Support for Drupal 7 is ending on 5 January 2025—it’s time to migrate to Drupal 10! Learn about the many benefits of Drupal 10 and find migration tools in our resource center.
As discussed on the infra and devel mailing lists using mysql merge tables for log tabls is advantagious.
This patch only gives an idea on how it will work, the update path is missing and the moving of the entries from the insert to the storage table is missing.
The patch is untested, but should work on a new Drupal install. If your mysql install supports the MERGE engine, then you will have the two tables created for watchdog and accesslog log events. Inserts will go into the _insert table but will be selected from the merged log tables.

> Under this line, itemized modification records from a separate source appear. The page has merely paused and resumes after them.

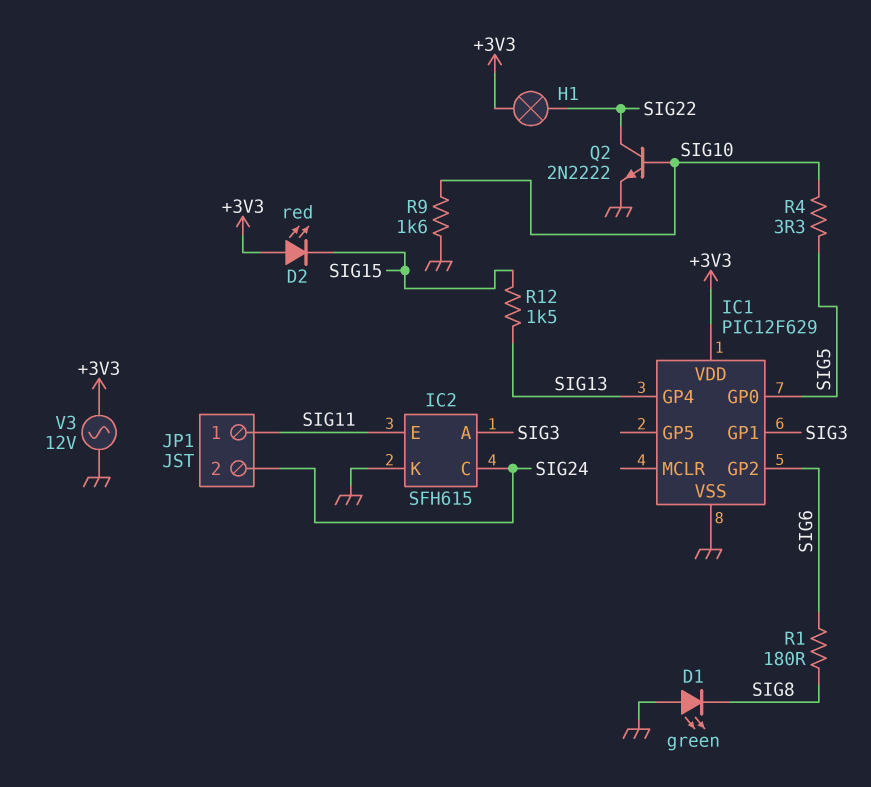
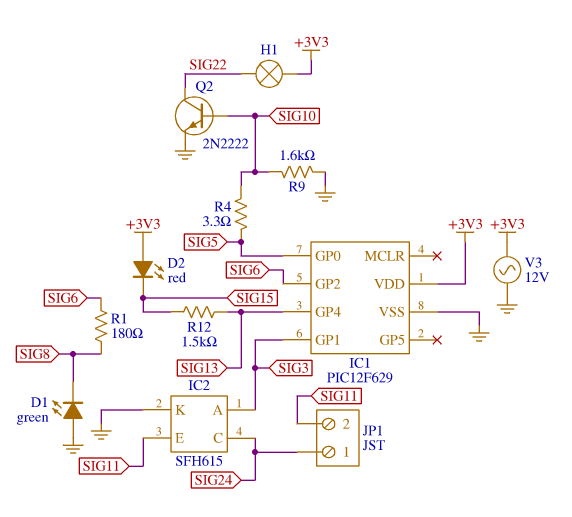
JP1 pin 1: SIG11 -> SIG24
JP1 pin 2: SIG24 -> SIG11

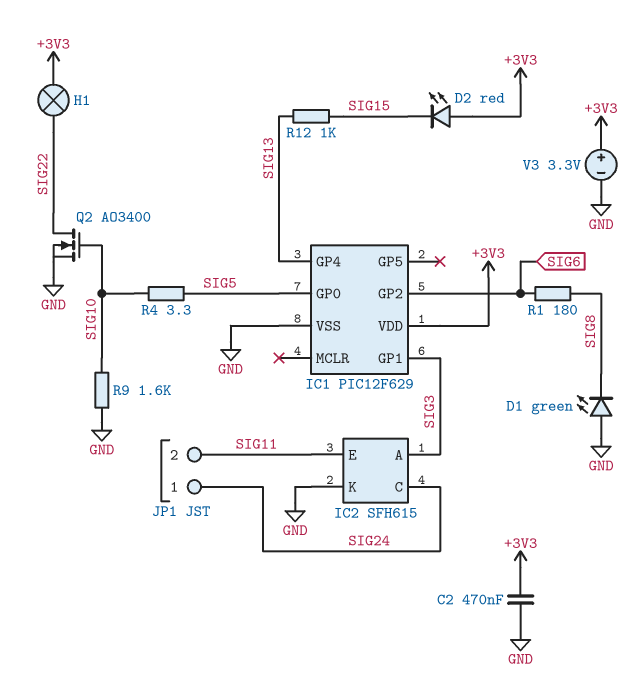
C2: none -> 470nF (+3V3, GND)
Q2: NPN 2N2222 (B SIG10, C SIG22, E GND) -> NMOS AO3400 (G SIG10, D SIG22, S GND)
R12: 1.5k (SIG13, SIG15) -> 1k (SIG13, SIG15)
V3: AC 12V (+3V3, GND) -> 3.3V (plus +3V3, minus GND)

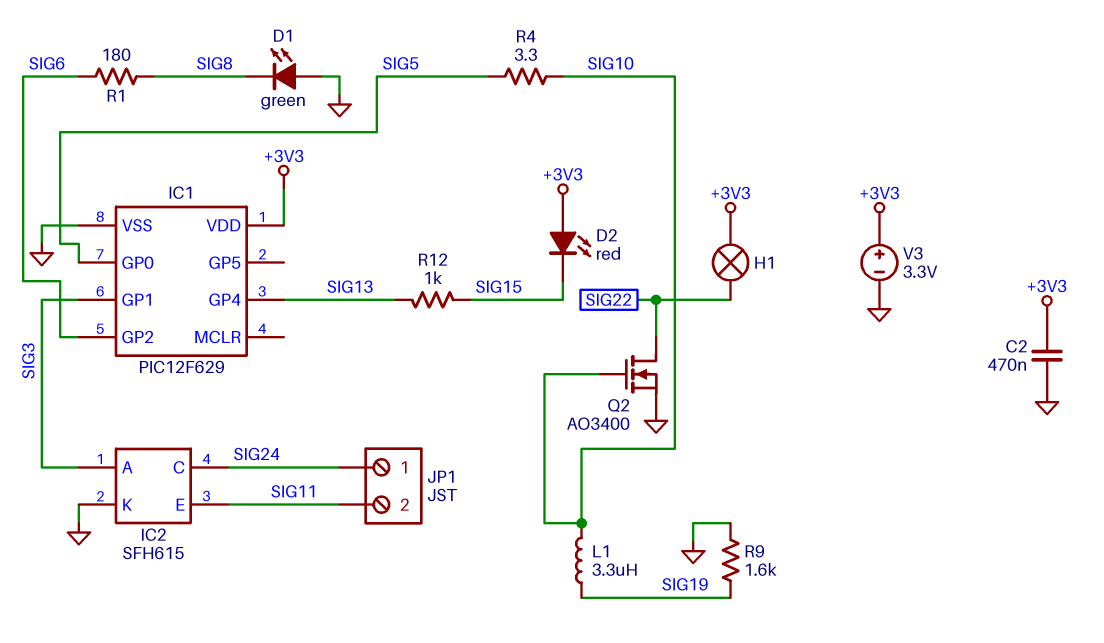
L1: none -> 3.3uH (SIG10, SIG19)
R9: 1.6k (GND, SIG10) -> 1.6k (GND, SIG19)

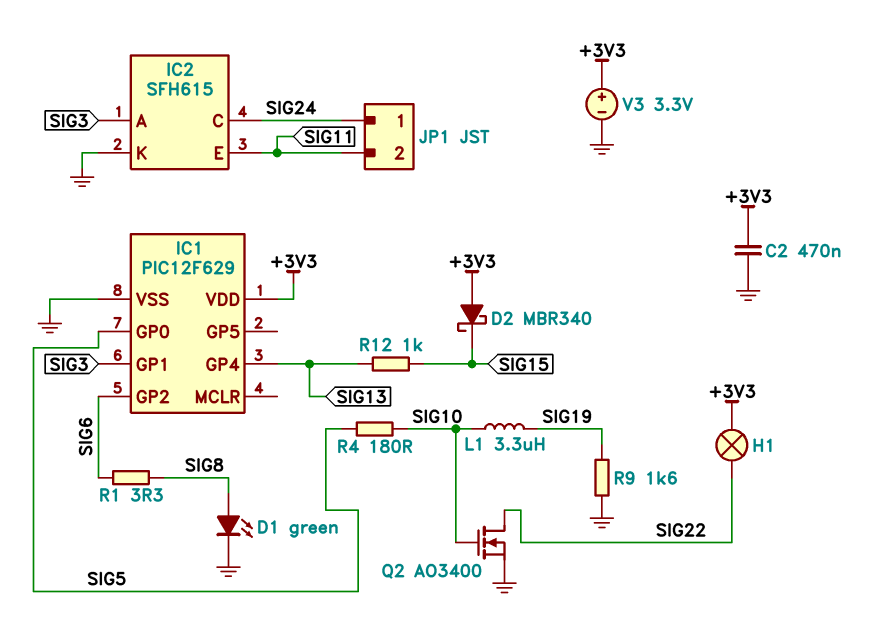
D1: LED green (A GND, K SIG8) -> LED green (A SIG8, K GND)
D2: LED red (A +3V3, K SIG15) -> schottky MBR340 (A +3V3, K SIG15)
R1: 180 (SIG6, SIG8) -> 3.3 (SIG6, SIG8)
R4: 3.3 (SIG5, SIG10) -> 180 (SIG5, SIG10)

Comment | File | Size | Author |
---|---|---|---|
#33 | merge_2.patch | 19.64 KB | killes@www.drop.org |
#32 | merge_1.patch | 19.51 KB | killes@www.drop.org |
#31 | merge_0.patch | 19.51 KB | killes@www.drop.org |
#30 | merge.patch | 19.48 KB | killes@www.drop.org |
#26 | merge.patch_5.txt | 19.19 KB | killes@www.drop.org |
Comments
Comment #1
killes@www.drop.org CreditAttribution: killes@www.drop.org commentedthe moving of the entries from one table to another is a bit difficult.
One could of course lock the tables during that operation, but locking is unpopular. So I have worked around this by first selecting the entries in the _insert table to get their watchdog IDs.
Then I move them and afterwards delete them. The question is if there are any limits for queries that use the IN () construct when it comes to the number of arguments. Depending on the popularity of your website and your cron intervall, this might be a lot of arguments. The query might also not be very fast, but that shouldn't matter much since it is run by cron.
Updated patch attached.
Comment #2
chx CreditAttribution: chx commentedI would prefer SELECT an ID as a boundary and do an INSERT ... SELECT then a DELETE. Should be a lot faster... and this method will choke on mysql packet size i am afraid.
Also, why the strtr instead of str_replace?
Comment #3
killes@www.drop.org CreditAttribution: killes@www.drop.org commentedgood idea, selecting a single ID is certainly faster. :)
The strtr is borrowed from db_prefix_tables.
Comment #4
killes@www.drop.org CreditAttribution: killes@www.drop.org commentedUpdated patch, with fixes.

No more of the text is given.